My name is Dr. Fiorella Montero Diaz, a lecturer in ethnomusicology at Keele University. Along with my partner in Colombia, Dr. Luiz Gabriel Mesa Martinez, we express our gratitude to the Academy of Medical Sciences and the Global Challenges Research Fund for generously awarding us a GCRF networking grant. This grant allows us to explore LGBTI musical resistances in Latin America.

Between 2014 and 2019, four LGBTI individuals were tragically murdered every day in Latin America and the Caribbean. This alarming statistic reflects a violent backlash against recent advancements in LGBTI rights in the region. Misinformed anti-rights campaigns, often attacking a perceived gay agenda, have contributed to the rise of socially conservative governments supported by evangelical and Pentecostal groups. These shifts in regimes are solidifying the marginalization of the LGBTI community.

In response to this, LGBTI youth are using music as a form of protest against violence and discrimination. They express themselves through music compositions, audiovisual creations, protest music demonstrations, and therapeutic LGBTI music events, fostering communities of psychological healing. Music spaces become a refuge where subversive voices find strength to confront a violent society.

Our grant enables us to build a cross-disciplinary network involving academics, artists, and activists from Peru, Colombia, Brazil, Argentina, Chile, and the UK. We will explore music interventions and LGBTI musical resistances, build research and advocacy capacity, enhance impact through a cross-sector approach, and engage in regional discussions. The goal is to empower a discriminated community, drawing on ethnomusicology, anthropology, sociology of religion, clinical and social psychology, law, social health, and performance-based activism.

We are urgently building this network to unite academia and civil society against misinformation and advance the implementation of LGBTI rights. Through collaboration between activists and academics across hemispheres, our aim is to shape policies, amplify the voices of repressed communities, and produce groundbreaking research and cultural interventions replicable across the region.

I am Luis Gabriel Martinez, a musicology professor at Haveriano University in Bogota, Colombia. Our research methods for this project will primarily involve participant observation, conducted in Bogota, Colombia, and Lima, Peru. In both countries, we will organize academic and artistic encounters with network members and musicians, sharing their expertise on using music as a resilience tool in LGBTI activism.

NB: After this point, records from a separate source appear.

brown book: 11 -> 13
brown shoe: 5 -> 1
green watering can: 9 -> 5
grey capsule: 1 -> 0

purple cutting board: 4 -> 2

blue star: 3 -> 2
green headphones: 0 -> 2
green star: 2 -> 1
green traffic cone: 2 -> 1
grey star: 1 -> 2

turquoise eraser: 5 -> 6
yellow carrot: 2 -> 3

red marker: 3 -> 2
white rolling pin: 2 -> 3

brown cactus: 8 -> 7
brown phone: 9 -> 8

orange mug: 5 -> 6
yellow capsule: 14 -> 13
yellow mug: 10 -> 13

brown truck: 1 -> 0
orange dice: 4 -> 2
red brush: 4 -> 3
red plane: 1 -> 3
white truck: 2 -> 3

These activities will facilitate a horizontal dialogue between academic experts and a diverse group of Latin American individuals who have found music as an efficient means to communicate their reality and ideas. This collaborative approach to participant observation will ensure a collective production of knowledge and a sustainable dialogue between the UK support for this project and the local voices of the Global South, represented by Latin American countries.

This project stands out as the first initiative in Latin America to collectively study musical resistances in LGBT communities. Given the daily discrimination and violence against LGBTI individuals in countries like Colombia and Peru, we believe that our work will have a decisive influence not only in our home countries but throughout the region. Our network already includes people from Argentina, Chile, and Brazil, indicating the potential for a significant impact on other Latin American countries. This project represents the initial step on a vocational path toward the visibility and equal rights of our community.